# Data processing and collection for future analysis

# Description
An e-commerce company, Store 1, recently started collecting data on its customers. Store 1's ultimate goal is to better understand its customers' behavior and make data-driven decisions to improve their online experience.

Store 1 aims to ensure consistency in data collection. As part of this initiative, the quality of data collected about users must be evaluated. You have been asked to review the data collected and propose changes. Below you will see data about a particular user; reviews the data and identifies any potential problems.

In [1]:
user_id = '32415'
user_name = ' mike_reed '
user_age = 32.0
fav_categories = ['ELECTRONICS', 'SPORT', 'BOOKS']

# Exercise 1

We will implement the changes we identify. First, we need to fix the problems with the `user_name` variable. As we saw, it has unnecessary spaces and an underscore as a separator between the first name and the last name; Your goal is to remove the spaces and then replace the underscore with the space.

In [2]:
user_name = ' mike_reed '
user_name = user_name.strip()# remove spaces in original string
user_name = user_name.replace('_', ' ') # replace underscore with space

print(user_name)

mike reed


# Exercise 2

Next, we need to split the updated `user_name` into two substrings to get a list containing two values: the string for the first name and the string for the last name.

In [3]:
user_name = 'mike reed'
name_split = user_name.split()# split the string user_name here

print(name_split)

['mike', 'reed']


# Exercise 3

Brilliant! Now we must work with the `user_age` variable. As we already mentioned, this has the wrong data type. Let's fix this problem by transforming the data type and displaying the final result.

In [4]:
user_age = 32.0
user_age = int(user_age)# changes the type of data for the age of a user

print(user_age)

32


# Exercise 4

As we know, data is not always perfect. We must consider scenarios where the value of `user_age` cannot be converted to an integer. To prevent our system from crashing, we must take measures in advance.

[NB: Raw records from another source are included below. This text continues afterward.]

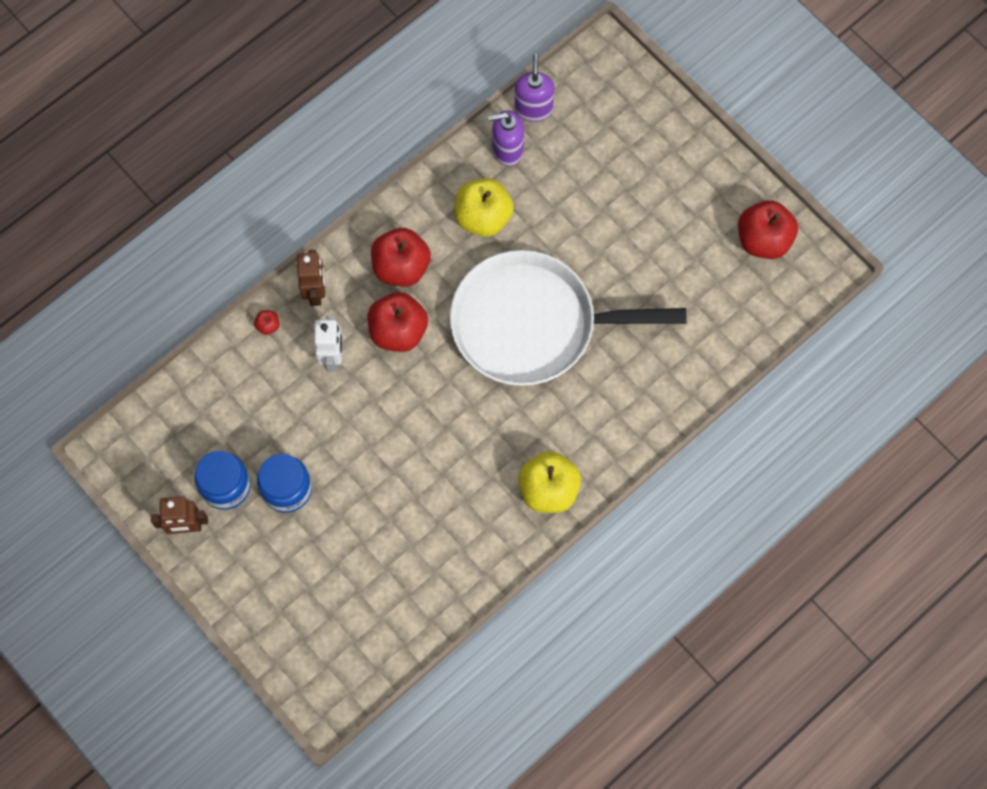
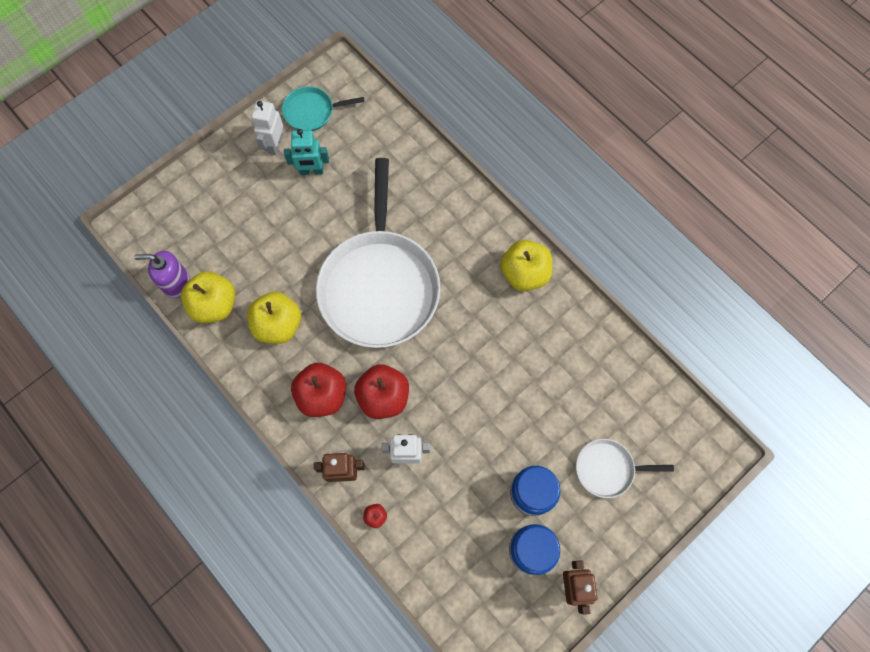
camera: 90 degrees left, 0 degrees up
(310, 573) = (607, 469): none -> white pan
(507, 150) = (214, 305): purple soap dispenser -> yellow apple
(680, 243) = (311, 171): none -> turquoise robot
(715, 200) = (274, 145): none -> white robot
(763, 240) = (312, 112): red apple -> turquoise pan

Write code that attempts to convert the `user_age` variable to an integer and assigns the transformed value to `user_age_int`. If the attempt fails, we display a message asking the user to provide their age as a numerical value with the message: `Please provide your age as a numerical value.`

In [5]:
user_age = 'treinta y dos' # aquí está la variable que almacena la edad como un string.

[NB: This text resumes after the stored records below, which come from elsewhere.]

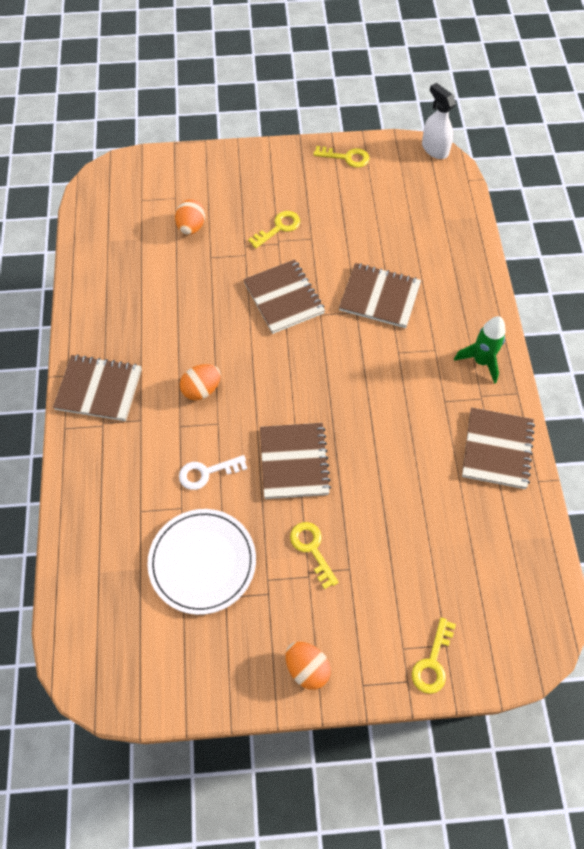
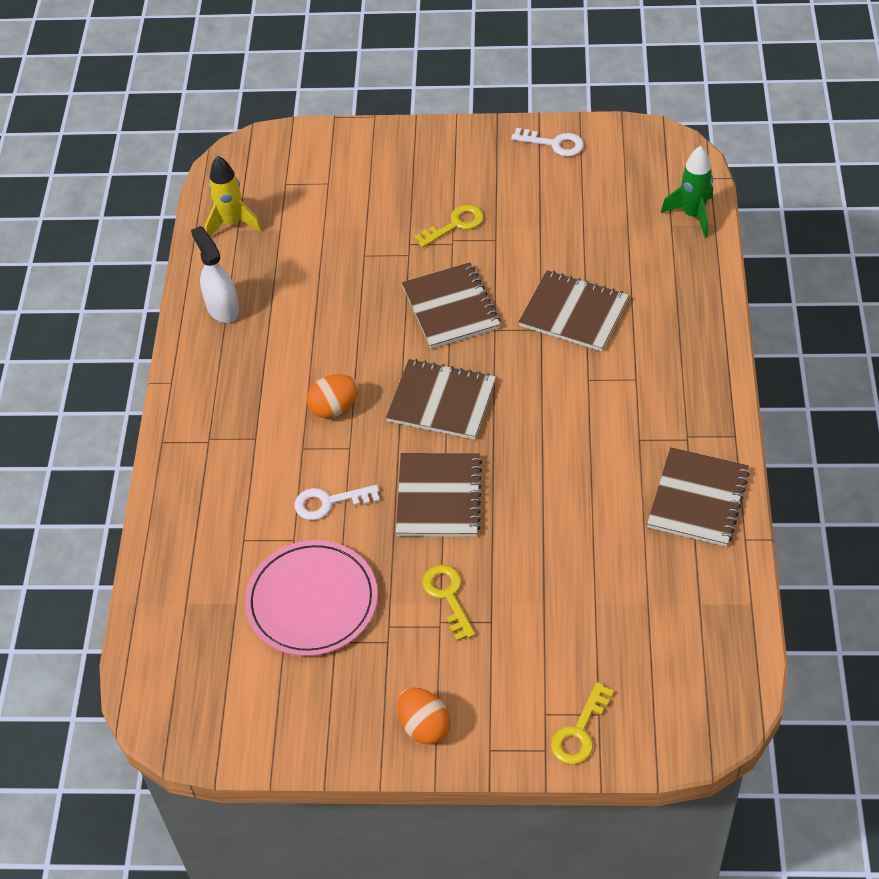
camera: 10 degrees right, 10 degrees down
(99, 389) = (208, 400): brown notebook -> brown notebook (441, 401)
(102, 235) = (232, 223): none -> yellow rocket
(191, 227) = (344, 218): orange egg -> none
(202, 562) = (312, 601): white plate -> pink plate
(346, 157) = (554, 144): yellow key -> white key
(434, 149) = (671, 138): white spray bottle -> white spray bottle (222, 308)
(481, 361) = (693, 396): green rocket -> green rocket (692, 215)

# write code that attempts to transform user_age into an integer and if it fails, prints the specified message
try:
    user_age_int = int(user_age)
except ValueError:
    print("Please provide your age as a numerical value.")

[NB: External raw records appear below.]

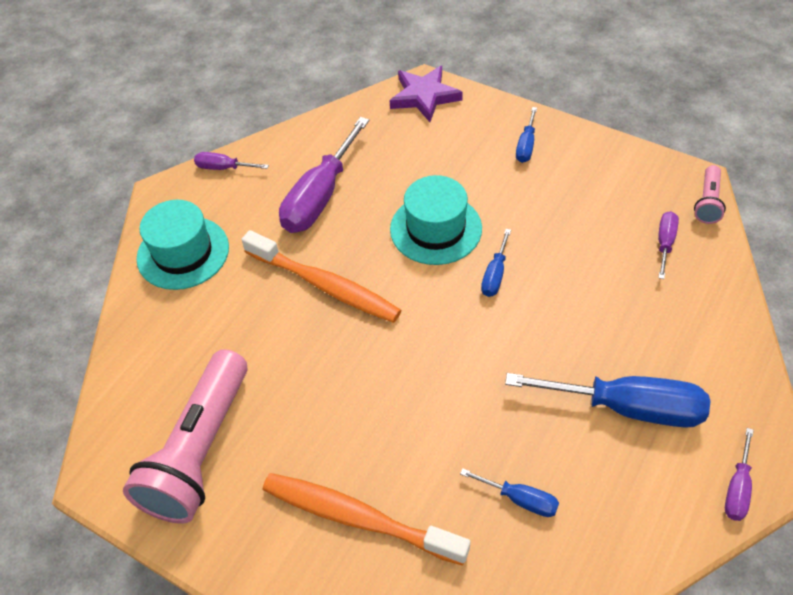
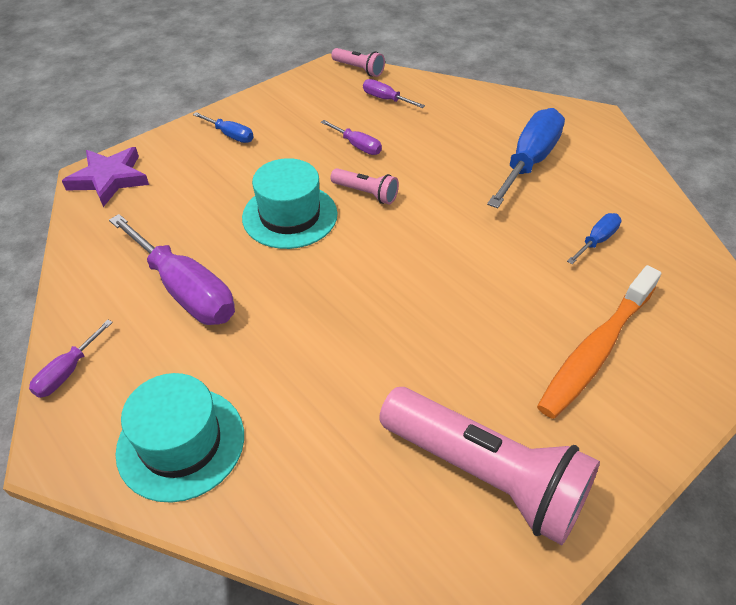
camera: 75 degrees left, 5 degrees down
(325, 285) = (312, 313): orange toothbrush -> none
(495, 275) = (366, 193): blue screwdriver -> pink flashlight
(737, 488) = (608, 135): purple screwdriver -> purple screwdriver (357, 146)

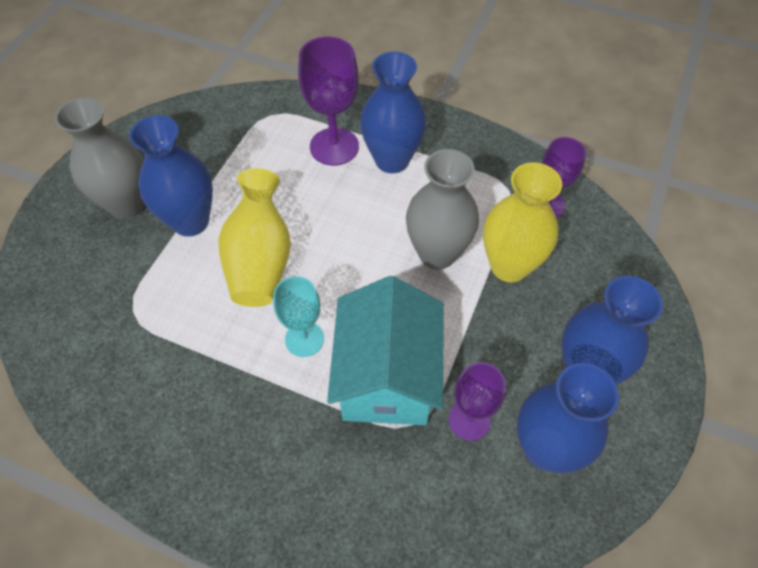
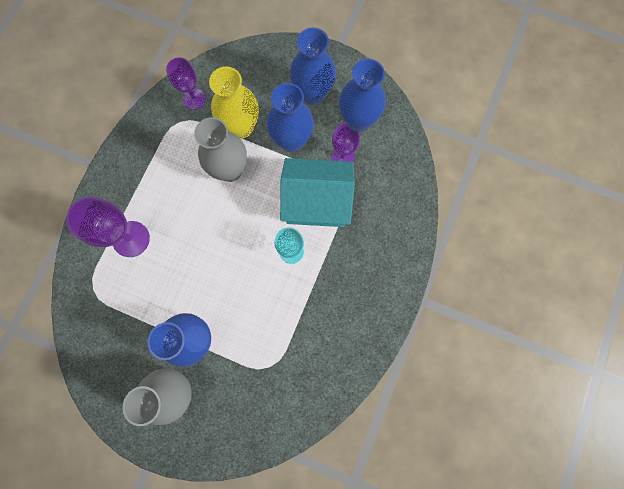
camera: 90 degrees left, 20 degrees up
(260, 260) = (231, 284): yellow vase -> none
(392, 160) = (147, 197): blue vase -> blue vase (292, 141)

Please provide your age as a numerical value.


# Exercise 5

Finally, consider that all favorite categories are stored in uppercase. To populate a new list called `fav_categories_low` with the same categories, but in lowercase, iterate over the values in the `fav_categories` list, modify them, and add the new values to the `fav_categories_low` list. As always, show the final result.

In [6]:
fav_categories = ['ELECTRONICS', 'SPORT', 'BOOKS']
fav_categories_low = []


for cat in fav_categories:
    fav_categories_low.append(cat.lower())
    
print(fav_categories_low)

['electronics', 'sport', 'books']


# Exercise 6

We have obtained additional information about our users' spending habits, including the amount spent in each of their favorite categories. Management is interested in the following metrics:

- Total amount spent by the user.
- Minimum amount spent.
- Maximum amount spent.

Let's calculate these values and display them on the screen:

In [7]:
fav_categories_low = ['electronics', 'sport', 'books']
spendings_per_category = [894, 213, 173]

total_amount = sum(spendings_per_category)
max_amount = max(spendings_per_category) 
min_amount = min(spendings_per_category) 

print(total_amount)
print(max_amount)
print(min_amount)

1280
894
173


# Exercise 7

The company wants to offer discounts to its loyal customers. Customers who make purchases totaling more than $1,500 are considered loyal and will receive a discount.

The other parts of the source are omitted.